A similar historic district was approved by property owners in Spokane’s Browne’s Addition in 2019.

If all this sounds familiar, the preservation office was working on the district early in 2020, but had to set it aside due to the pandemic.

For more information, visit

Road work

First Avenue, between Howard and Bernard streets, and Washington Street, between Pacific and Sprague avenues, will have lane restrictions on Wednesday.

The northbound curb lane of Wall Street between Country Homes Boulevard and Holland Avenue will reopen this week after a month of closure related to telecommunications work.

Wall Street between Third and Second avenues will be closed on Thursday for Avista work.

Spokane Falls Boulevard will be reduced to one lane between Browne and Bernard Street today through Friday for telecommunications work.

The northbound lane of Bernard Street between 19th and 17th avenues will be closed, with flaggers, in both directions until Jan. 29 for telecommunications work.

Geiger Boulevard has lane restrictions between Soda Road and Spokane city limits as crews work to remove the existing roadway. Motorists should use an alternate route, such as Electric Avenue or Thomas Mallon Road.

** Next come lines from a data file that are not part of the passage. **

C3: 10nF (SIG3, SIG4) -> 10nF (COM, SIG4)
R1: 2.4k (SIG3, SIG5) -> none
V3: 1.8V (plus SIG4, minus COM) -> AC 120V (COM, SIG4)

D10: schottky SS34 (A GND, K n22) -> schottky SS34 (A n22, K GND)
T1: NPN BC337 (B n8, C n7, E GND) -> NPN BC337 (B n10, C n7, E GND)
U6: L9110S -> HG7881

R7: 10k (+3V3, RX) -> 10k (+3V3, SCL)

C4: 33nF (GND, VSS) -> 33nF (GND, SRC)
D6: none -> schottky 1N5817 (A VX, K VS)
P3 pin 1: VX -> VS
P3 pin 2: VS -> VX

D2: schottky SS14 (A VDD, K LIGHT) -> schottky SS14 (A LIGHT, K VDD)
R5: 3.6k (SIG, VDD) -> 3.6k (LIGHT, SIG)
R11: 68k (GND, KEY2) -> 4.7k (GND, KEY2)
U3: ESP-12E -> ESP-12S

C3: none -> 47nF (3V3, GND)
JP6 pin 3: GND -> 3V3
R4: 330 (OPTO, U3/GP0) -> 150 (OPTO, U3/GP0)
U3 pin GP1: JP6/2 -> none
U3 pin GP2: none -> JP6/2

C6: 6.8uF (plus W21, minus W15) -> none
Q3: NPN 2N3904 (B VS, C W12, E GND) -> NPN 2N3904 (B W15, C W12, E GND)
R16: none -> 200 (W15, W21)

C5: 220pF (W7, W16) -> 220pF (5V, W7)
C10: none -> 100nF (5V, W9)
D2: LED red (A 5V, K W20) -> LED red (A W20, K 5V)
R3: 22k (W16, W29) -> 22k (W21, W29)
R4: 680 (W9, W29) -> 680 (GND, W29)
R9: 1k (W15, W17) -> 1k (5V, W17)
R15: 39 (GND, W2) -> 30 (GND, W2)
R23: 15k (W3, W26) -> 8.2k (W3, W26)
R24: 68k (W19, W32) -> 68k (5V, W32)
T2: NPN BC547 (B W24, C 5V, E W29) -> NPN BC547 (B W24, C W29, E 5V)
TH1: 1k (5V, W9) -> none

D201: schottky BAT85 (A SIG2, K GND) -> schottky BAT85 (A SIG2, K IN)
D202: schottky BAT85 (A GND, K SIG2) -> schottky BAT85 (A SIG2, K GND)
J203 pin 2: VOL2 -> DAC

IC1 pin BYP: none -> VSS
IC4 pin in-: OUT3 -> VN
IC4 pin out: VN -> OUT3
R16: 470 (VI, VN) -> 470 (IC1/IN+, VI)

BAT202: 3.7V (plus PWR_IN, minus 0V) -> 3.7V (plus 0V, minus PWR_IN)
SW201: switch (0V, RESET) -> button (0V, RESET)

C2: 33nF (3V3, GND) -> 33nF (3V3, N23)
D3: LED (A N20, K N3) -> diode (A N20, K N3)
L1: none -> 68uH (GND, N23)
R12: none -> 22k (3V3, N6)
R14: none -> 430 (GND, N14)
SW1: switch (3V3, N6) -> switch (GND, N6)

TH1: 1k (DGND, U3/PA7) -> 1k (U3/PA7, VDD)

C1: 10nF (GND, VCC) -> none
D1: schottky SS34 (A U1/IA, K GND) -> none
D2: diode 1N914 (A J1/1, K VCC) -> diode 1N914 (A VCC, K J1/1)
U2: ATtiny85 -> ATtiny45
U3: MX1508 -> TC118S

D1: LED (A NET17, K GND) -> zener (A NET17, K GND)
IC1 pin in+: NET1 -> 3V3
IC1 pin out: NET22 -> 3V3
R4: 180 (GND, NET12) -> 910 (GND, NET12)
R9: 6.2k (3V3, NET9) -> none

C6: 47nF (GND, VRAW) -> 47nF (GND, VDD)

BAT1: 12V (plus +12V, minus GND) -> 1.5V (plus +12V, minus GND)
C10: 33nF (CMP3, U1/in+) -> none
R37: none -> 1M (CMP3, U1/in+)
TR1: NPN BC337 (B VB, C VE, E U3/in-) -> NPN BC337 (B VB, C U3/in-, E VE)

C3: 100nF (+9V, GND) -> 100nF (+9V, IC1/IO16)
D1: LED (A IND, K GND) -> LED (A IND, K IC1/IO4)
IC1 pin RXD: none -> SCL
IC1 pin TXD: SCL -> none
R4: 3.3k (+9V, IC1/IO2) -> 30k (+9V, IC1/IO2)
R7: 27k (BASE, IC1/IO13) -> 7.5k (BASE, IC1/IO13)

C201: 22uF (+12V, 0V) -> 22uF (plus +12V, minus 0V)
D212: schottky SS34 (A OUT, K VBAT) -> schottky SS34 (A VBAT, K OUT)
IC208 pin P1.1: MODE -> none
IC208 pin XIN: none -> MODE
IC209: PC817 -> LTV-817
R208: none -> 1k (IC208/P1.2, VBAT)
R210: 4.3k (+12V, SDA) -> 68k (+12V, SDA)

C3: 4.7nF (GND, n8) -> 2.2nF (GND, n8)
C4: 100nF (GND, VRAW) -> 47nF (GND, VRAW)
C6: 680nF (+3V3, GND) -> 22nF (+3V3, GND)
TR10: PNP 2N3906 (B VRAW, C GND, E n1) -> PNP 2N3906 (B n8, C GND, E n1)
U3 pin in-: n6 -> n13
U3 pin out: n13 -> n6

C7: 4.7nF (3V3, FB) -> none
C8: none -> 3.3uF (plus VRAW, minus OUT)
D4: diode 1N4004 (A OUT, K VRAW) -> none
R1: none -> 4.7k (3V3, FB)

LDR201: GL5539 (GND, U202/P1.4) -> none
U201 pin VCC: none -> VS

The work will be complete this summer.

Editor’s note: This story was corrected on Jan. 11, 2021 to correct a quote that was inaccurately typed into the story. The correct version is: “Then it goes really ballistic after that. From 1900 to 1910, the first 10 years that there’s reliable streetcars, there are 264 homes built that still exist,” said Logan Camporeale, a historian with the Spokane Historic Preservation Office. “It goes to show that if you build reliable public transportation, it will lead to a housing boom, at least in this time.”